# New Accuquartz



## bridgeman (Dec 9, 2008)

collected from postie-from obamaland-one gold filled accuquartz on original bracelet in original box display and outer with original gtee and tag - :tongue2: :tongue2: :tongue2: :tongue2: jumping and humming for joy-photos soon


----------



## Silver Hawk (Dec 2, 2003)

Come on Chris...post the pictures! :blink:

I've had a sneak preview of them...and this is one very unusual Accuquartz. :yes:


----------



## foztex (Nov 6, 2005)

Oh yes, pics please.

I assume it's an Accuquartz in that timing is quartz and drive is tuning fork? Get 'em up it's a fine excuse for me to do new pics of mine.

Andy


----------



## bridgeman (Dec 9, 2008)

foztex said:


> Oh yes, pics please.
> 
> I assume it's an Accuquartz in that timing is quartz and drive is tuning fork? Get 'em up it's a fine excuse for me to do new pics of mine.
> 
> Andy


try this -still experimenting

http://s728photobucket.com/albums/www286/eglingham321


----------



## foztex (Nov 6, 2005)

bridgeman said:


> foztex said:
> 
> 
> > Oh yes, pics please.
> ...


 doesn't work I'm afraid

Andy


----------



## Silver Hawk (Dec 2, 2003)

This one probably will:

http://s728.photobucket.com/albums/ww286/e...mview=slideshow


----------



## pg tips (May 16, 2003)

Here's a pic


----------



## bridgeman (Dec 9, 2008)

goodness-is that really my accuquartz-its stunning!!-thanks fellows for photo assist-watch having a check with <the man>-or is it stig?-


----------



## Silver Hawk (Dec 2, 2003)

I hate the gold but love heart the position of the date/day window on this Accuquartz....very unusual. :thumbsup:

Now, just need to find one in s/steel....


----------



## Robert (Jul 26, 2006)

Silver Hawk said:


> I hate the gold but love heart the position of the date/day window on this Accuquartz....very unusual. :thumbsup:


I like the logo at the 9 position too


----------



## foztex (Nov 6, 2005)

Silver Hawk said:


> I hate the gold but love heart the position of the date/day window on this Accuquartz....very unusual. :thumbsup:
> 
> Now, just need to find one in s/steel....

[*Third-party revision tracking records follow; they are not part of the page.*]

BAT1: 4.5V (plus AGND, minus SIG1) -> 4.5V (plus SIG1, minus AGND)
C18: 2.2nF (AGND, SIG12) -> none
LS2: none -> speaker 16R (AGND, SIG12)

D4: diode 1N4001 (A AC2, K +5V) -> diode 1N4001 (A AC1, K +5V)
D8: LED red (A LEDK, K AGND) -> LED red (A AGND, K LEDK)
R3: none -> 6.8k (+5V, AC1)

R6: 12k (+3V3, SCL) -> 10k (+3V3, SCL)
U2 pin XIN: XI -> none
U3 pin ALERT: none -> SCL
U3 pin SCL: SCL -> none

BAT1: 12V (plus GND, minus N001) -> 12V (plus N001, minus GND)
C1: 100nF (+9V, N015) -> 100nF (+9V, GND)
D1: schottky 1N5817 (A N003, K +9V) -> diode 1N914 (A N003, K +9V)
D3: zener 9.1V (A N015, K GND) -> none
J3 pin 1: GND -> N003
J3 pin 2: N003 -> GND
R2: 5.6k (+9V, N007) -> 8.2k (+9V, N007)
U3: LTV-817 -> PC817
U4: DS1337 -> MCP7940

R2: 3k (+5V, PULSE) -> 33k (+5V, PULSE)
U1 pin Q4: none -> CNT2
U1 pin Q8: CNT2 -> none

 I agree, it's a stunner. Well done that man.

Andy


----------



## bridgeman (Dec 9, 2008)

foztex said:


> Silver Hawk said:
> 
> 
> > I hate the gold but love heart the position of the date/day window on this Accuquartz....very unusual. :thumbsup:
> ...


done your photos?-can see this budding accuquartz group a bit special and select!


----------



## Robin S (Nov 1, 2008)

bridgeman said:


> foztex said:
> 
> 
> > Silver Hawk said:
> ...


Do broken Accuquartz qualify for membership? Just bought this batch of 4 watches. Little or no chance of the bottom left being a runner, but then again.....


----------



## Silver Hawk (Dec 2, 2003)

Bridegman sent me his new Accuquartz for a service...it was part of the deal for me to get my hands on his s/steel one here  .

I try and avoid gold watches, which is a little difficult when most Hamilton electrics were in gold cases, but when I opened up Bridgeman's parcel, I was amazed by the condition of this one. It is absolutely NOS...virtually mint :thumbsup:.


----------



## bridgeman (Dec 9, 2008)

gets better by the day-cheers for photos-any chance of inside job when it has its elf n safety- yes have spotted its a a date in front thank you-


----------



## mjolnir (Jan 3, 2006)

Those pictures are excellent Paul. It's a great looking watch.

I wouldn't give it back if I were you :tongue2:


----------